How To: VOIP SIP Capture with TCPDump on Linux

It is very common for me to have to do a sip capture on my asterisk servers or any other voip application to debug what is going on. I like to use TCP dump to capture sip packets and then analyze them in Wireshark. Here is a quick guide how to do this since it really makes debugging a lot easier.

1. Download and install Wireshark on your windows computer.
2. Download and install WinSCP on your windows computer.
3. Use putty to login to your linux server.
4. Once logged in use the following command to start the SIP capture:
tcpdump -i eth0 -n -s 0 port 5060 -vvv -w /home/capture_file_name
-i = interface you want to capture on, eth0, eth1, eth2, etc, you will want to do this on your public interface most likely.
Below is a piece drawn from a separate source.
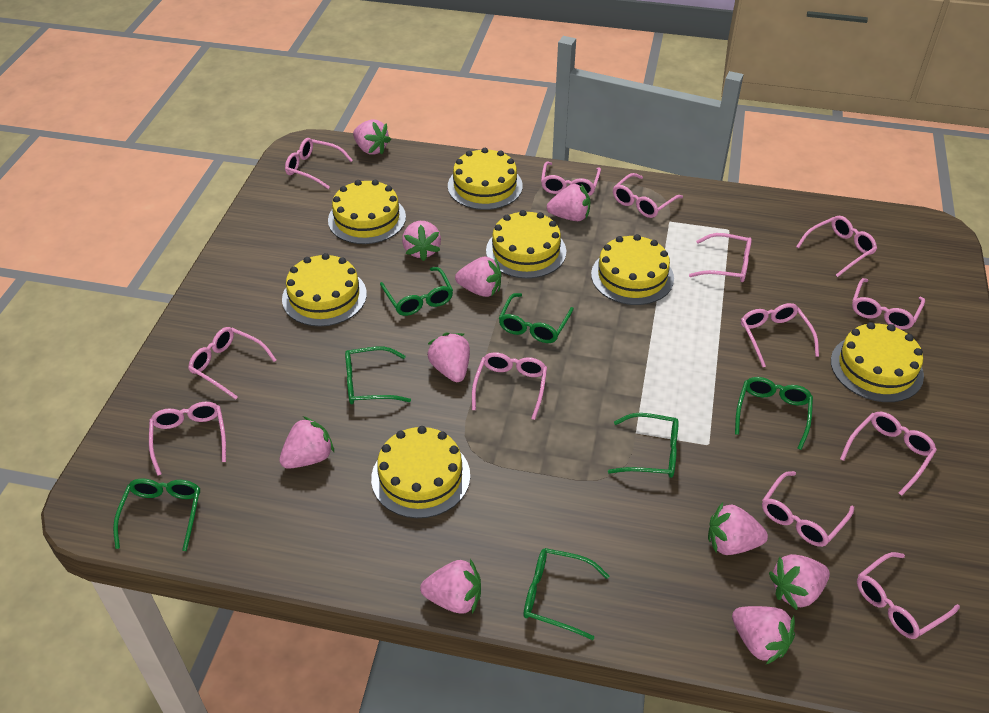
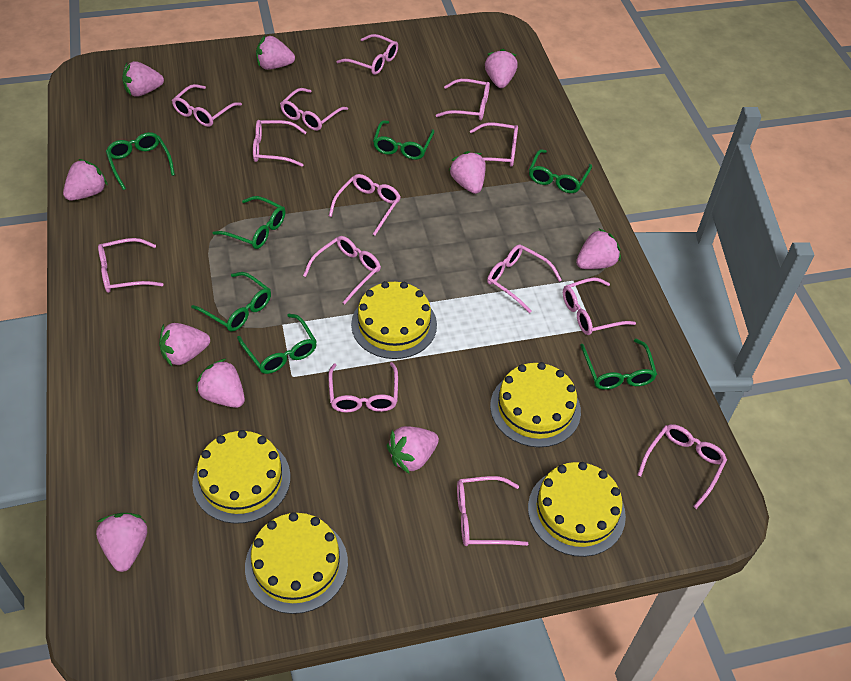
pink glasses: 13 -> 14
yellow cake: 7 -> 5

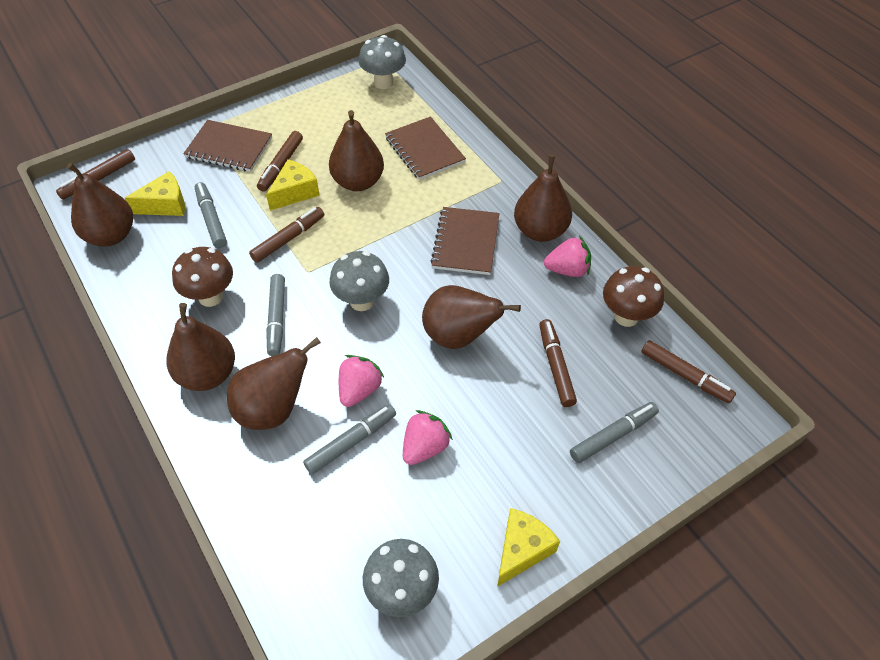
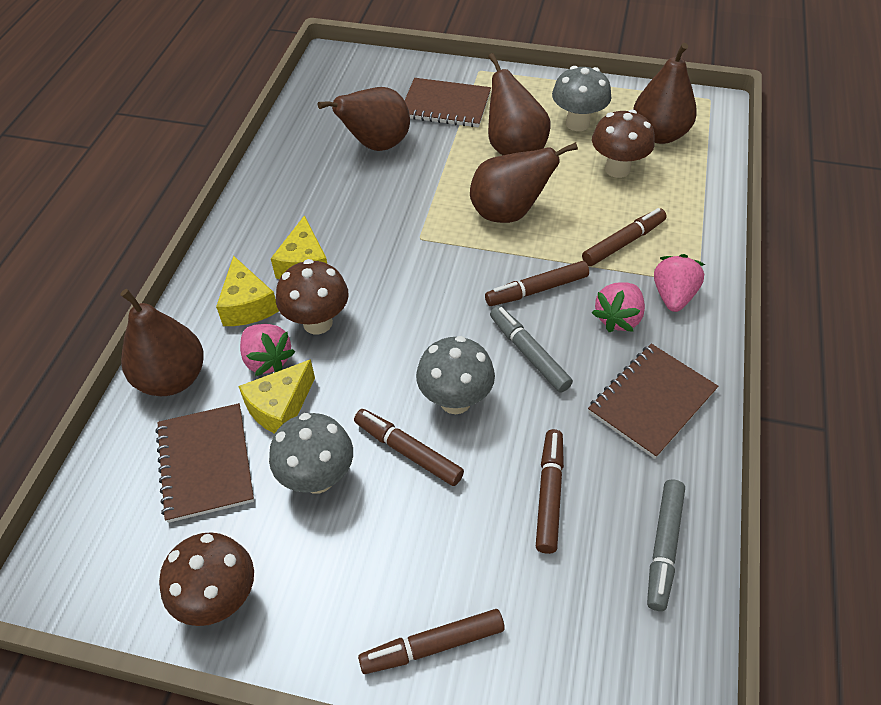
brown mushroom: 2 -> 3
brown pear: 6 -> 5
grey marker: 4 -> 2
-n = Do not convert ip addresses to names, prevents dns lookups.
-s = How many bytes of data to grab from each packet, zero means use the required length to catch whole packets.
port = What port to listen to, 5060 is the default port for SIP.
-vvv = Even more verbose output, this will give you as many details as possible.
-w = Write to a raw file to be parsed later.
5. Now that we are capturing packets let it run for a while at least 5 to 10 minutes to collect some data then to stop the capture use CTRL Key + C.
6. Once you stopped the capture login to the server using WinSCP and go to the home directory. You will find the capture file in there just copy that file to your windows computer so you will be able to open it with Wireshark.
7. Start Wireshark and open the file which you just copied from your linux server.
8. Now you will be able to look at all the sip packets and get an idea of what is going on with the server.
9. There is also a great tool in wireshark to see calls made on the server, in the menu bar click on Telephony then VoIP Calls. This will show all the calls that were captured with TCPdump. You will also be able to see the packets sent between the two end points by selecting a call and clicking Graph at the bottom.